Im Rahmen der bundesweiten Arztbefragung wurde auch der Glaube an und die Verwendung von komplementären und alternativen Verfahren abgefragt. Insbesondere Orthopäden verwenden komplementärmedizinische Verfahren (und hierbei v.a. Chirotherapie, Osteopathie und Akupunktur) in großem Umfang. Das Institut für Allgemeinmedizin wirkt seit 2011 auch bei der Planung und Auswertung von regelmäßigen Bevölkerungsbefragungen zu diesem Thema im Rahmen des Gesundheitsmonitors der Bertelsmann-Stiftung mit. Diese Befragungen zeigen eine hohe Inanspruchnahme durch die Bevölkerung, für einige Verfahren aber auch Rückgänge in den letzten Jahren. Außerdem wurde eine systematische Übersichtsarbeit der bundesweiten Bevölkerungs- und Arztbefragungen erstellt.

Ausgewählte Publikationen

  • Linde K, Friedrichs C, Alscher A, Blank WA, Schneider A, Fässler M, Meissner K. Use of placebos and nonspecific and complementary treatments by German physicians – rationale and development of a questionnaire for a nationwide survey. Forsch Komplementärmed 2013;20:361-367.

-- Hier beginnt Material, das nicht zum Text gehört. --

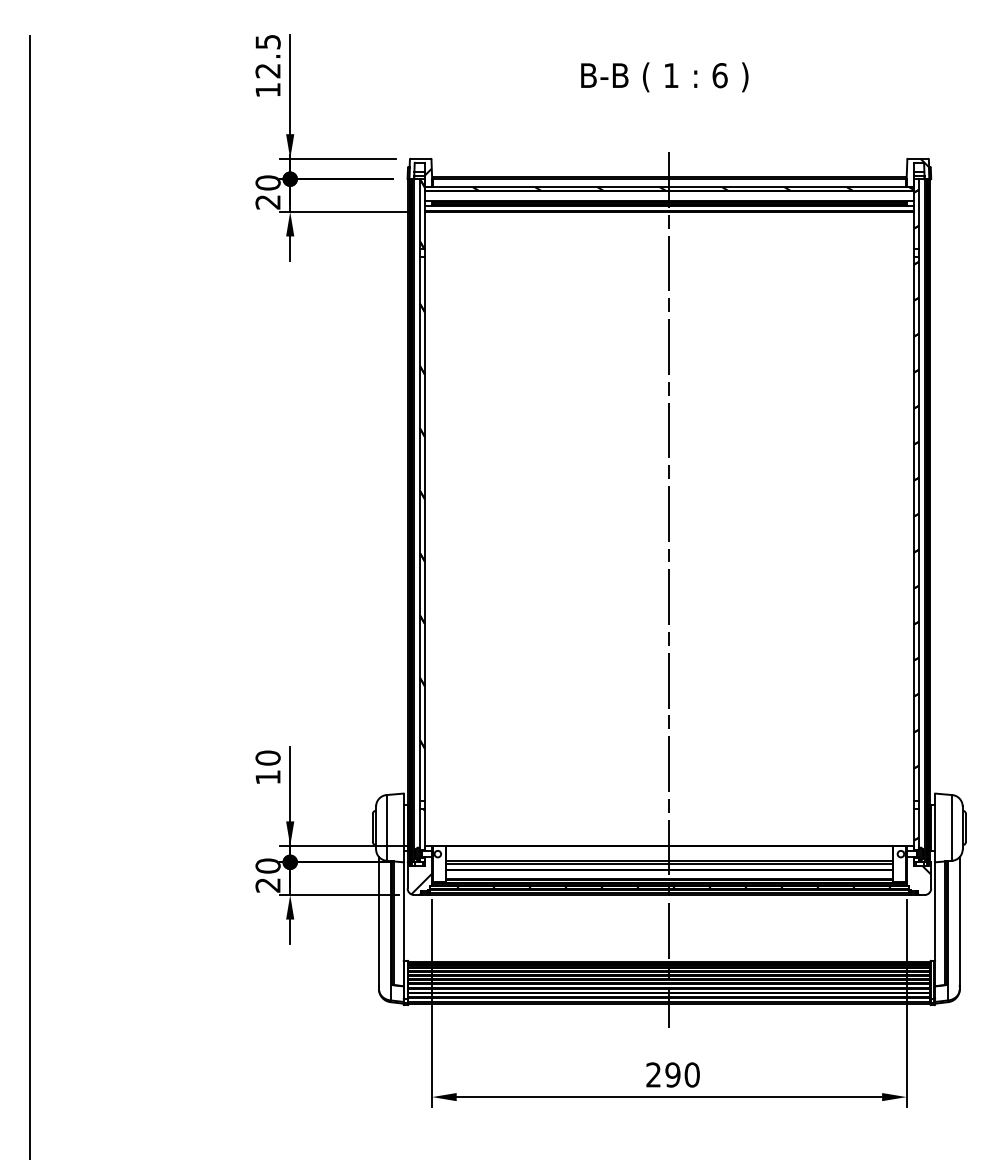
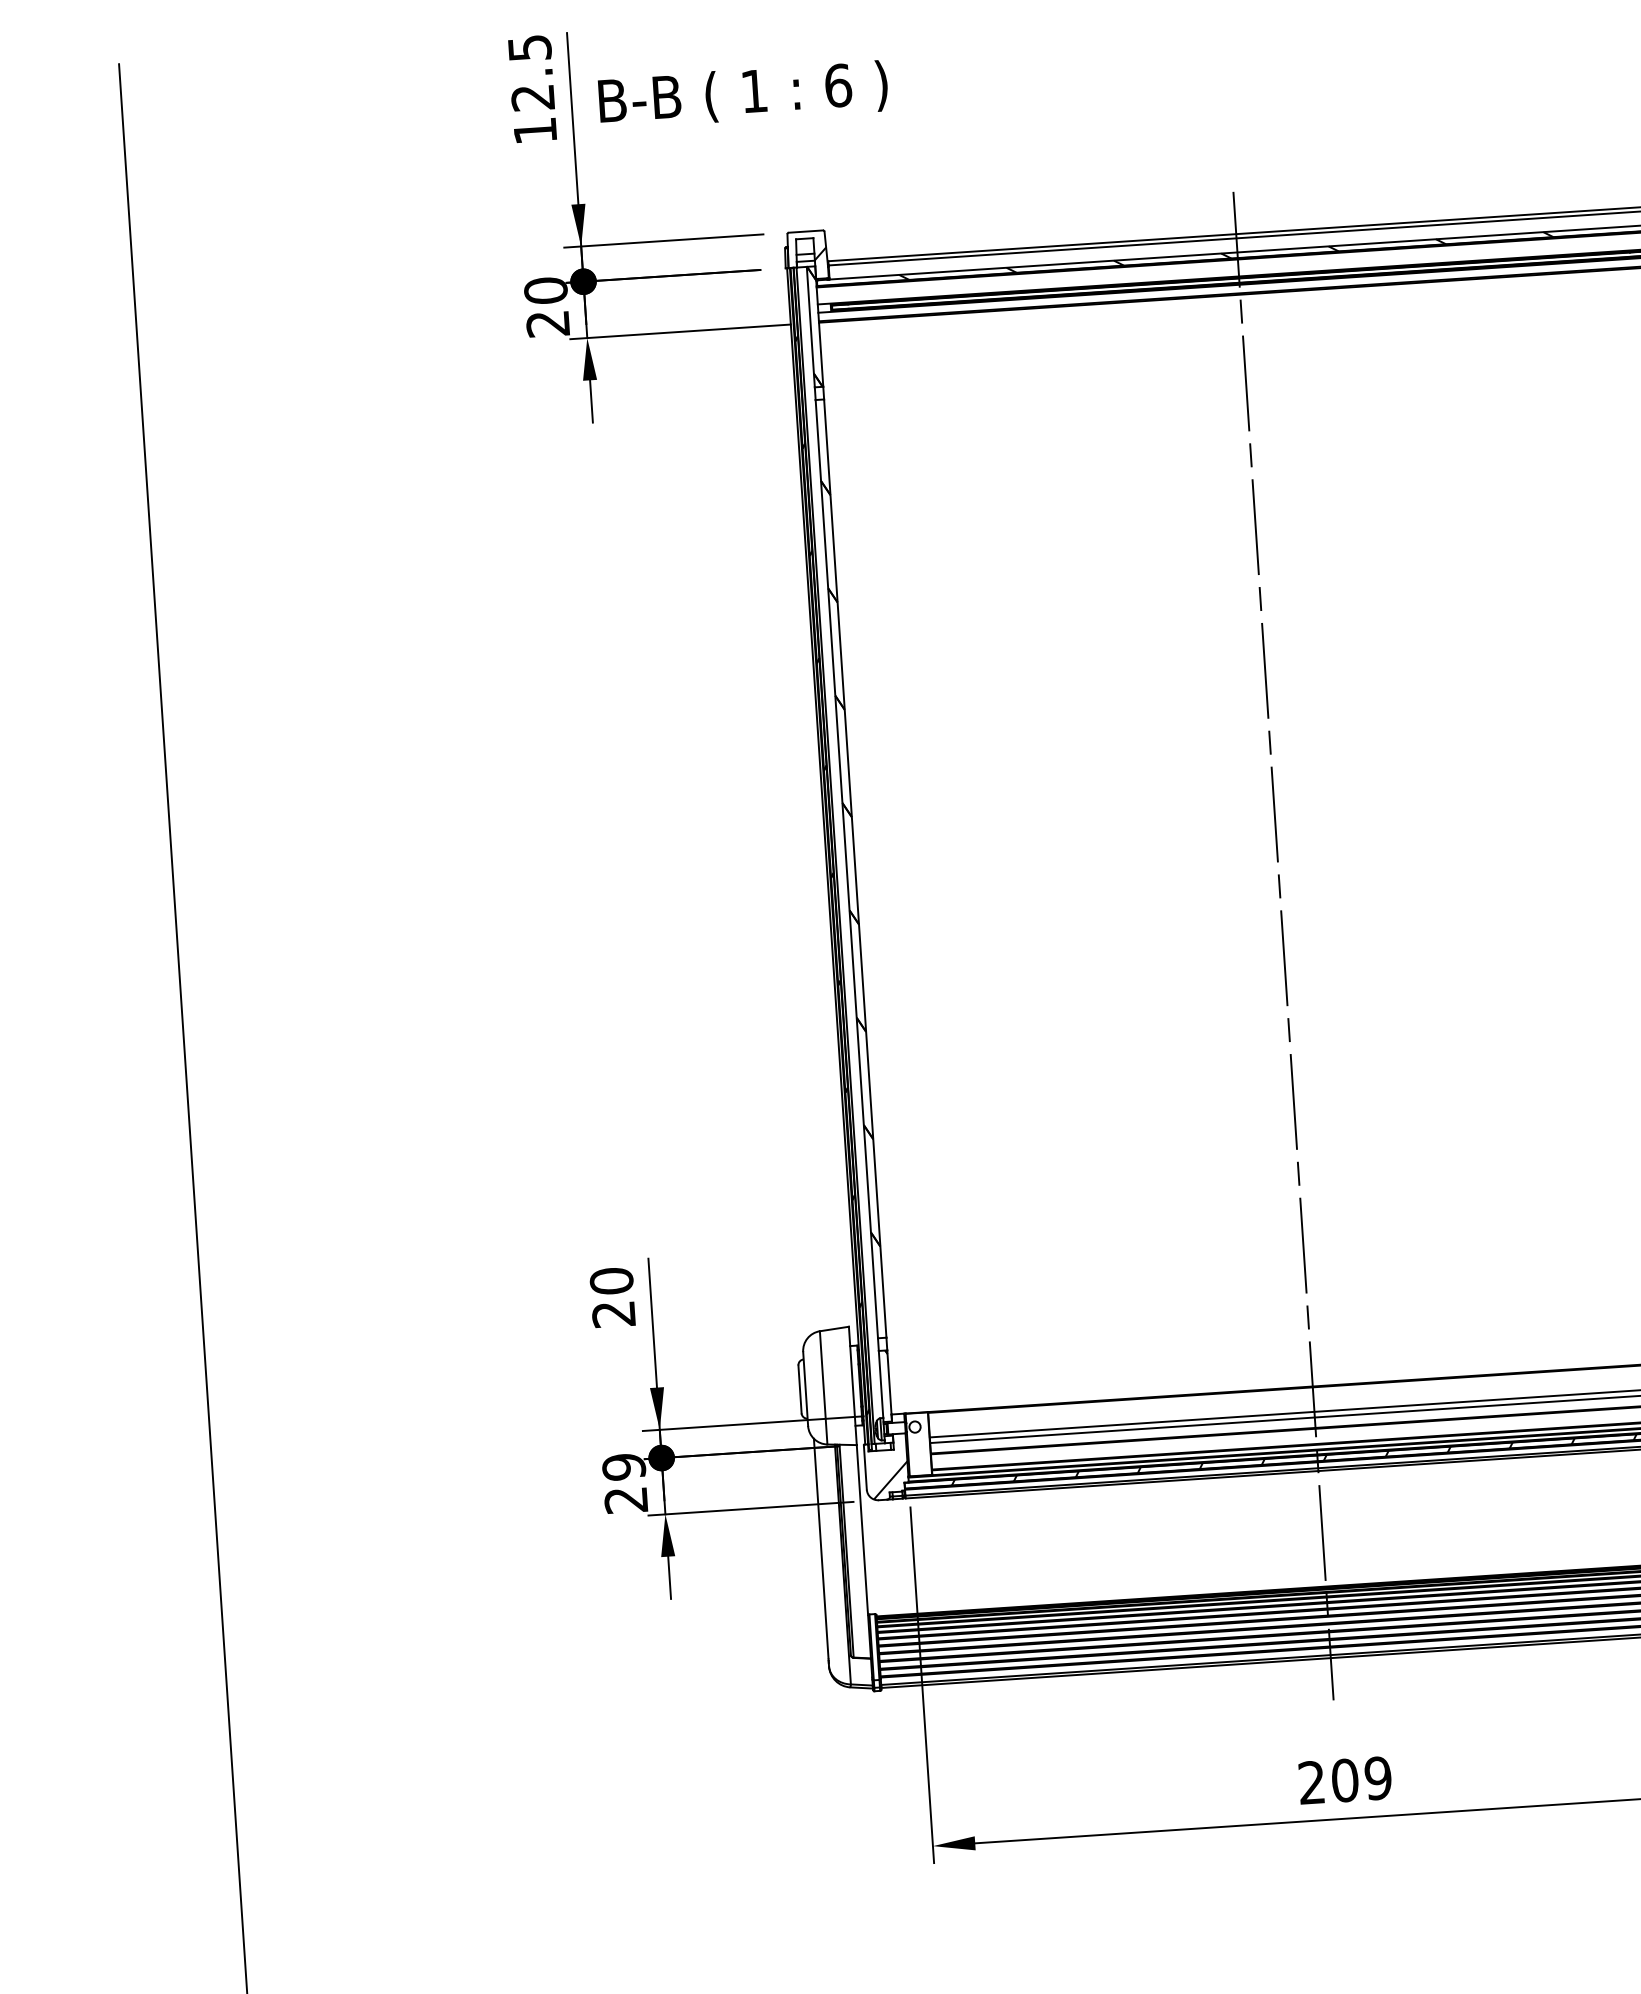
text: (664, 77) -> (742, 95), moved
text: (267, 777) -> (612, 1314), 10 -> 20
text: (267, 865) -> (622, 1466), 20 -> 29
text: (682, 1074) -> (1361, 1778), 290 -> 209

  • Linde K, Buitkamp M, Schneider A, Joos S. Naturheilverfahren, komplementäre und alternative Therapien. In: Böcken J, Braun B, Repschläger U (Hrsg). Gesundheitsmonitor 2012 – Bürgerorientierung im Gesundheitswesen. Gütersloh: Verlag Bertelsmann Stiftung, 2013, S 118-135.
  • Meissner K, Fässler M, Rücker G, Kleijnen J, Hróbjartsson A, Schneider A, Antes G, Linde K. Differential effectiveness of placebo treatments - a systematic review of migraine prophylaxis. JAMA Intern Med 2013;173:1941-1951.
  • Meissner K, Höfner L, Fässler M, Linde K. Widespread use of pure and impure placebo interventions by GPs in Germany. Fam Pract 2012;29:79-85.
    Fässler M, Meissner K, Schneider A, Linde K. Frequency and circumstances of placebo use in clinical practice - a systematic review of empirical studies. BMC Med 2010;8:15.